If you’re 25 please stop saying you’re tired. I have bananas older than you.
Sex tip: if you get bored you can always end the sex simply by saying “I have ejaculated.”
I was having a shitty Thursday. Then my ex texted me. Now I’m having a shitty Valentine’s Day as well.
[in hell]
me: *sad* why am I here?
satan: you’re a murderer
me: what? no I’m not
satan: oh no? *rolls footage of my 3rd grade dance recital* you absolutely SLAYED, guuuuuuurl
me: *blushing* aww
me: i don’t like talking about myself
random girl at a party: hi how’s it goin’
me: look jessica, it all started when i was six years old
Open an ice cream shop with flavors like “don’t be sad,” “they’re not worth it,” “you deserve better” and see if people don’t flock right in
goldfish mafia
On a bad dinner date? Bump the table with your knee to make the water in your glass ripple. Claim a T-Rex is coming. Sprint out the door.
My 5 year old said he’s not going to say a word until the bread pops up from the toaster so I unplugged it.
*runs out of toilet paper*
“Good bye, infinity scarf”
I don’t want to marry Bill Gates because he’s rich.
I want to marry Bill Gates so I never have to fix my own computer.
me: [climbing a tree]
bonsai artist: please stop
Dad, why do we celebrate 4th of July?
Well son, it celebrates our defeating the aliens that blew up the White House after Will Smith attac
I’m too polite to tell you that I dislike you, but if I ever serve you kale…take the hint.
It’s not truly a junk drawer until you have a bag of rubber bands, keys that fit no lock in your house, instructions for things you no longer own, a half-used tube of super glue, pens with questionable utility, and at least five likely dead AA batteries.
[2052 pre-apocalypse]
Him: If only we had one of those old VCR cables, we could save the world
Me: (pulling out bin) SEE KAREN, I TOLD YOU WE NEEDED TO KEEP THESE CORDS
Must suck to see your ex getting married. I wouldn’t know, all mine have died in mysterious fiery car crashes.
Superpower: giving evildoers the hiccups, then on day 23, you throw them off a building but by that point they’re just sobbing “thank you”
I don’t think “House” was the right name for that Hugh Laurie show. Based on what I saw, it should have been called “Hospital”
Per Wikipedia, there are two kinds of scorpions. One can sting and kill you like a spider, the other can sing and rock you like a hurricane
‘You probably have to pee soon, huh?’
~ The monster under my bed
ME: Please, I beg you, just tell me the ingredients.
RECIPE SITE: Sure!
ME: Thank you.
RECIPE SITE: After I explain WHY I love these ingredients—
ME: *Whispers* No.
RECIPE SITE: —It was a crisp, fall evening, and I, a wide-eyed college student, was studying in Rome.

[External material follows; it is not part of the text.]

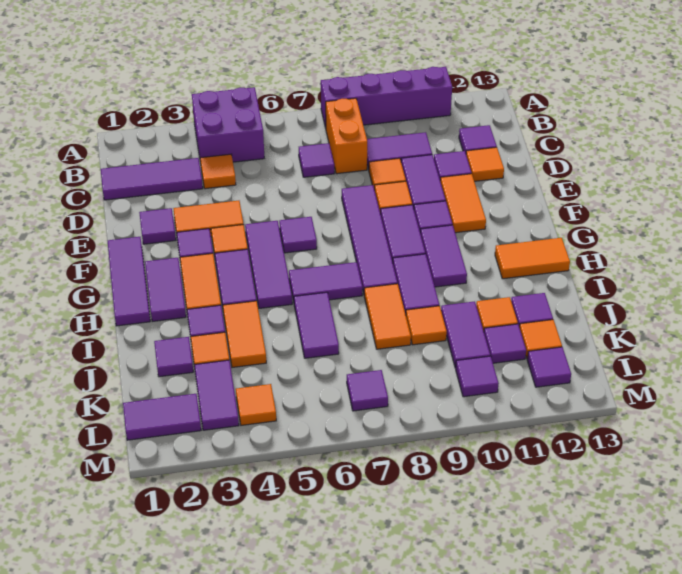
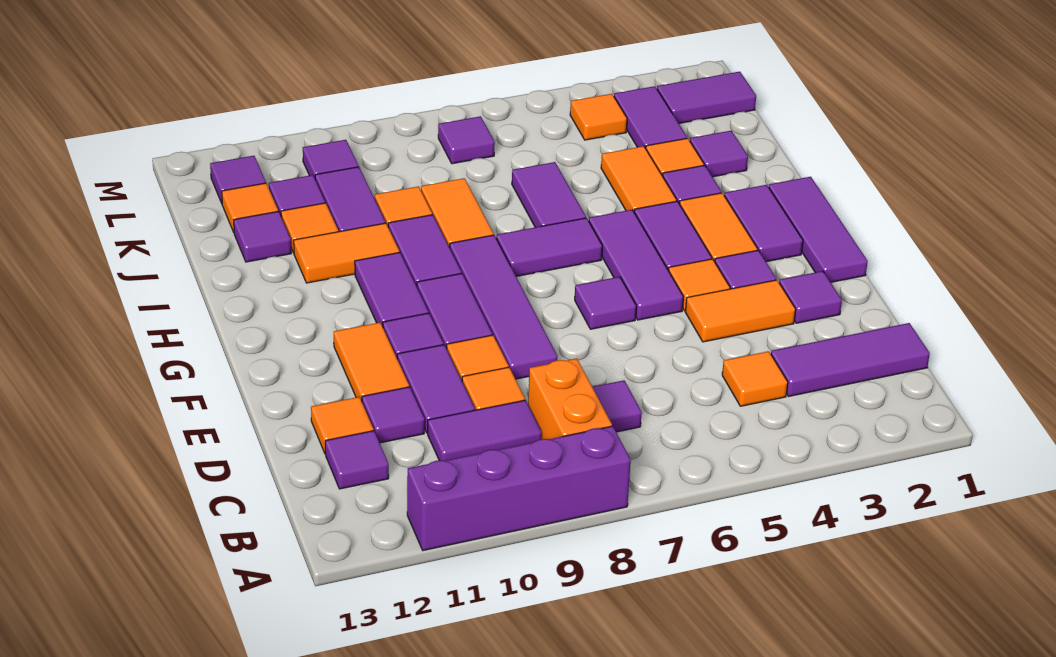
purple brick A4:B5 level 1 -> none
orange tile H12:H13 level 1 -> orange tile I10:I11 level 1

The day started well when I picked up my car keys to turn on the television.
HAMMOND: and then I extract the dinosaur blood from the mosquitoes
DR. GRANT: are you gonna use it to clone them?
HAMMOND: *takes sip from trex blood smoothie* use it to what?
My boss is so lazy he just clutched his chest and tumbled down the stairs and now he’s asleep at the bottom.
If you’re a twin you should have to tell people when you first meet them. By law. I have the right to know if there’s going to be more than one of you running around. What are you trying to pull?
Go to tattoo shop to get both legs fully covered. Before he touches me w that needle, I run off yelling ‘thanks for the free shave loser!’